Album review: Sonic Youth’s The Eternal
June 5th, 2009 by Cooper Levey-Baker in Reviews
You’d be forgiven for thinking that Sonic Youth — average age: 50 — had mellowed in recent years. 2006’s Rather Ripped found the band working some of the most subtle grooves of its career, and the results were spectacular, a continuation of the second act SY began staging with 2002’s excellent-if-spotty Murray Street and 2004’s just-damn-perfect Sonic Nurse.
In case you worrying, though, track one of SY LP number 16, The Eternal, will cure you of any illusions that this band has gone soft. Titled “Sacred Trickster,” the song is two minutes of no-frills punk rock, with an angry vocal turn by bassist Kim Gordon and a fat bottom end that comes courtesy of new fifth band member Mark Ibold (formerly of Pavement).
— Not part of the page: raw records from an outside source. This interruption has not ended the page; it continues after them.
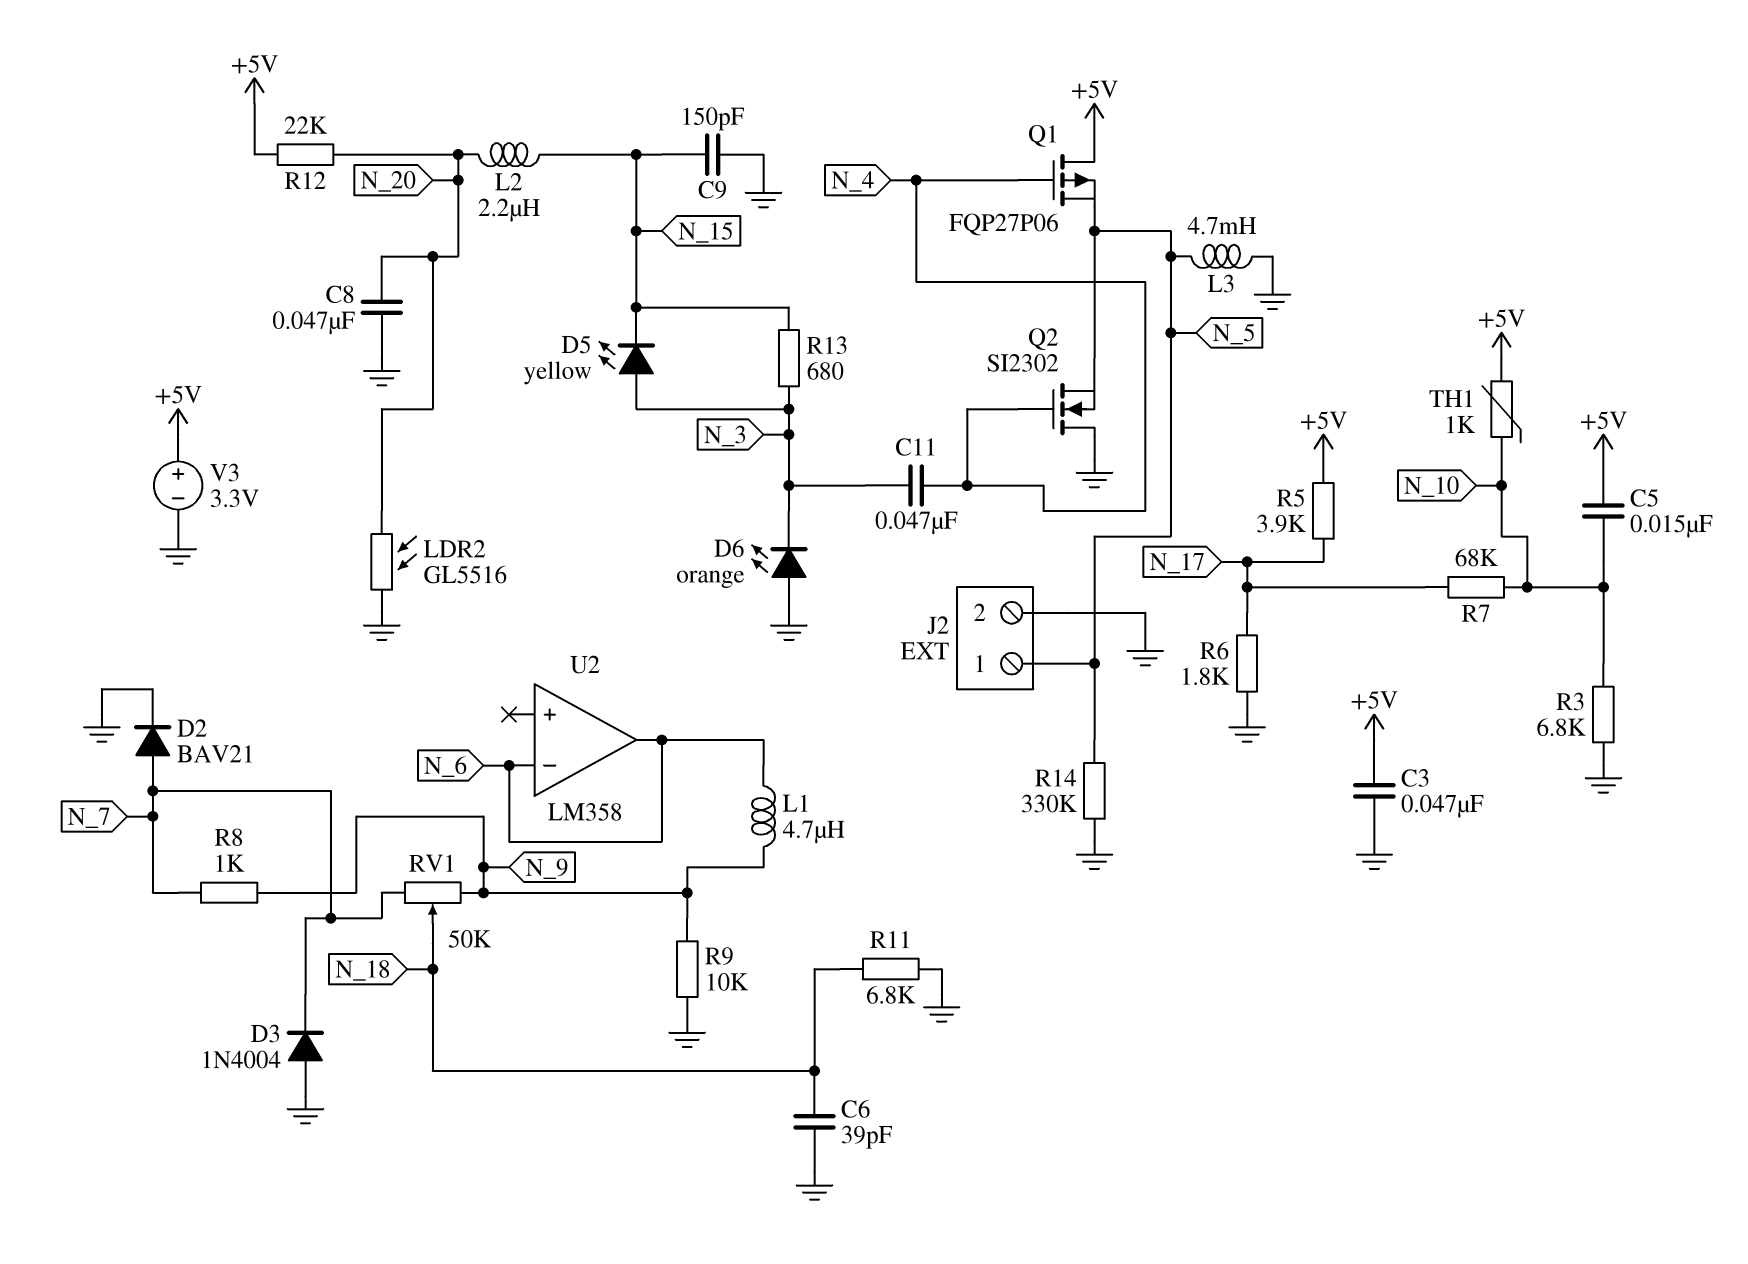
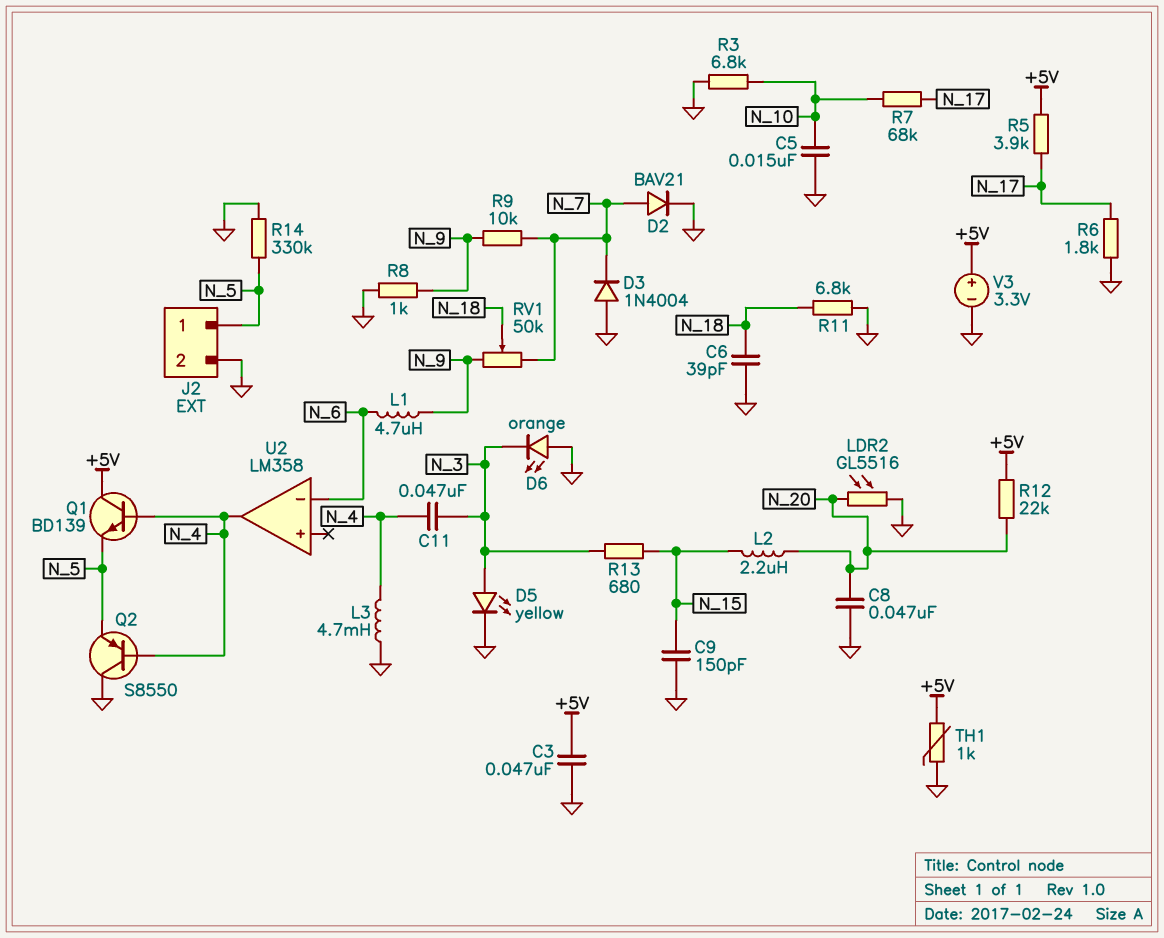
C5: 15nF (+5V, N_10) -> 15nF (GND, N_10)
D5: LED yellow (A N_3, K N_15) -> LED yellow (A N_3, K GND)
L3: 4.7mH (GND, N_5) -> 4.7mH (GND, N_4)
Q1: PMOS FQP27P06 (G N_4, D +5V, S N_5) -> NPN BD139 (B N_4, C +5V, E N_5)
Q2: NMOS SI2302 (G N_4, D GND, S N_5) -> PNP S8550 (B N_4, C GND, E N_5)
R8: 1k (N_7, N_9) -> 1k (GND, N_9)
R9: 10k (GND, N_9) -> 10k (N_7, N_9)
TH1: 1k (+5V, N_10) -> 1k (+5V, GND)
U2 pin out: N_6 -> N_4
But this isn’t just some uncomplicated back-to-the-basics record, either.
“Malibu Gas Station” features the squall-free riffing of guitarists Thurston Moore and Lee Ranaldo and minutes more of the clean jam-banding that has dominated recent discs. And “Massage the History,” which closes the album, takes the listener back to earlier ambient-SY territory, with a sprawling structure based on acoustic strums and siren-like background wails.
Like the best of SY’s work, The Eternal remains difficult to classify, and even though it doesn’t match the heights of the band’s previous work, the spark is still there. For sure.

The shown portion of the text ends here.